8th of 7, Jun 25 2008
  

       Well, i only ended up here in the first place, five years ago or whenever it was, because i started searching for various things and repeatedly found links to this place. It's about as easy to leave it as it is to go into orbit.
nineteenthly, Jun 26 2008
  

       "And the end of all our searching shall be to return to the place where we started and know it for the first time."
  

       - T.S. Eliot
csea, Jun 27 2008
  

       //ignites them, converting the balloon into a rudimentary rocket//
Actually, the balloon is converted into a burning replica of the Graf Zeppelin, and the oxygen cylinder is converted into a rudimentary bomb.
ldischler, Jun 30 2008
  

       I don't know. I was dubious, but look at the JP Aerospace link. If you did a big enough balloon, this might work, not the firing a gyro out a railgun part, but the other part. They did it with propellors and then a second stage balloon for final acension, but the idea is not as crazy as I originally thought. Obviously you'd have to carry a LOT more hydrogen than oxygen and you'd have to run some kind of turbopump to pressurize the gases that you are pulling from the balloon before they would work in a rocket, but there is some novelty here.
MisterQED, Jun 30 2008
  

       //Actually, the balloon is converted into a burning replica of the Graf Zeppelin, and the oxygen cylinder is converted into a rudimentary bomb//   

       I changed my mind about that - probably should've put it in the main body of the idea rather than the annotations.
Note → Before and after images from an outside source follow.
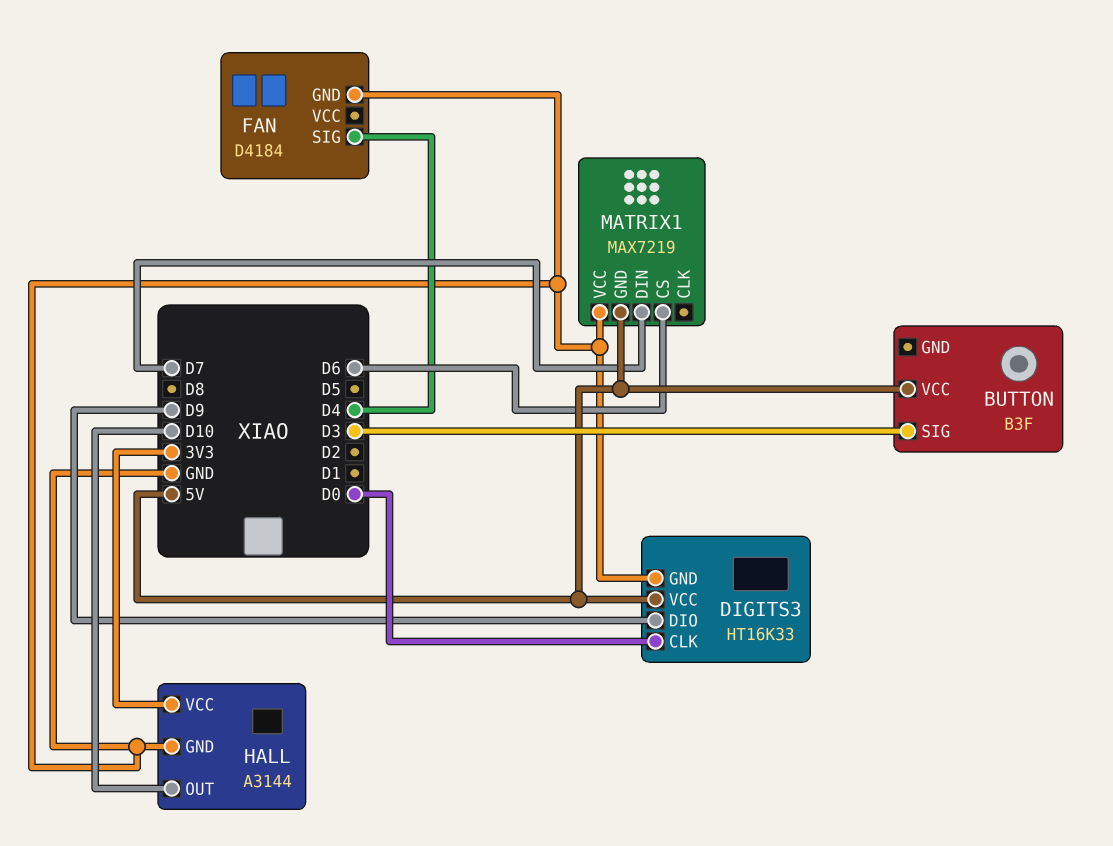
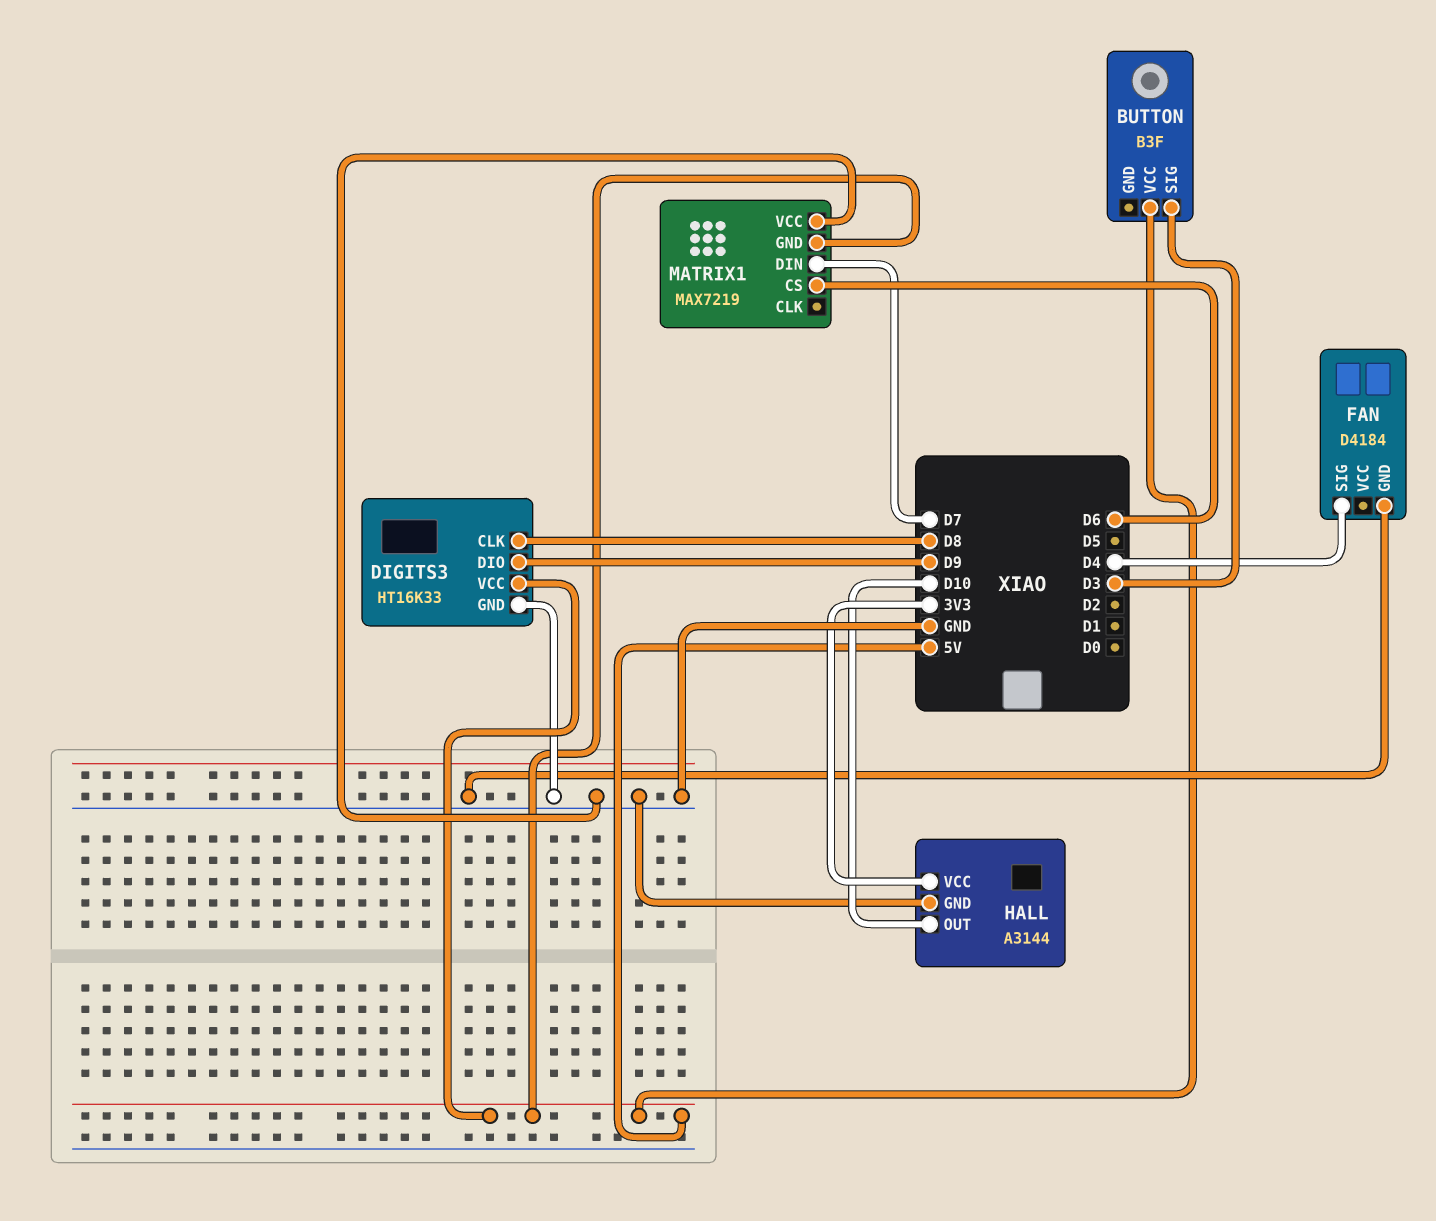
DIGITS3 pin CLK: D0 -> D8

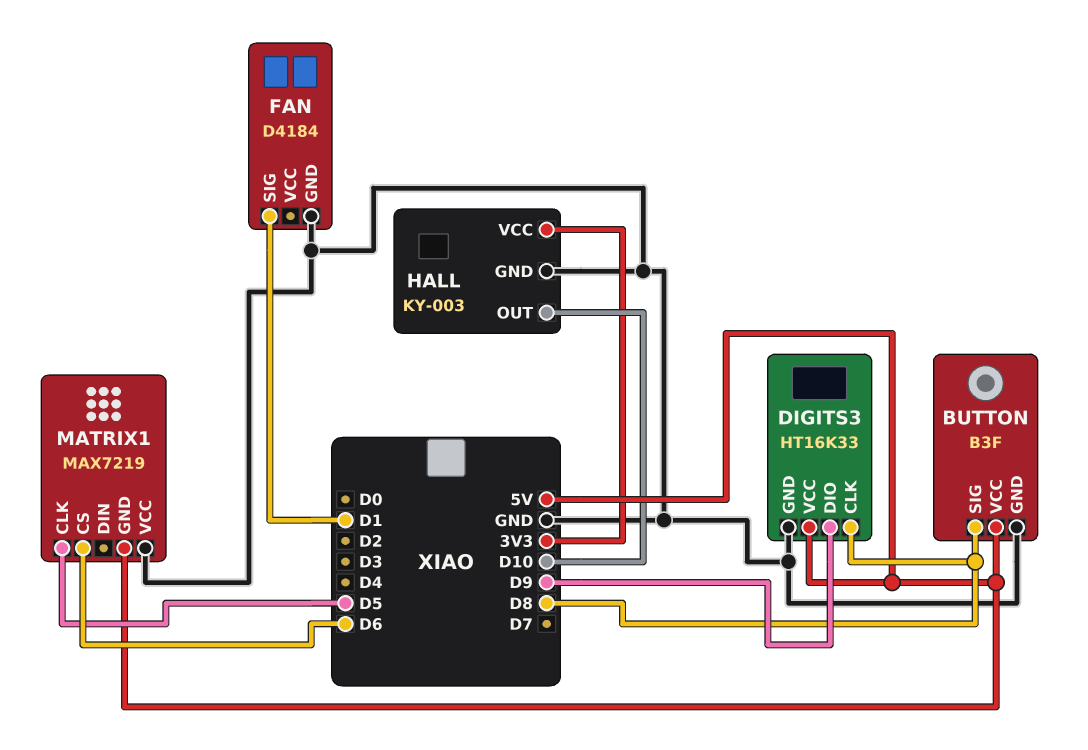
BUTTON pin GND: none -> GND
BUTTON pin SIG: D3 -> D8
FAN pin SIG: D4 -> D1
HALL: A3144 -> KY-003
MATRIX1 pin CLK: none -> D5
MATRIX1 pin DIN: D7 -> none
What i decided was that there should be nozzles and a combustion chamber below the balloon rather than the gas inside the balloon being ignited. I was thinking of a mixture, but actually the balloon should probably contain two reservoirs, one of each gas, then ignite them after they pass through a series of valves in tubes, because it reduces the risk of backing up and insulates the reservoirs.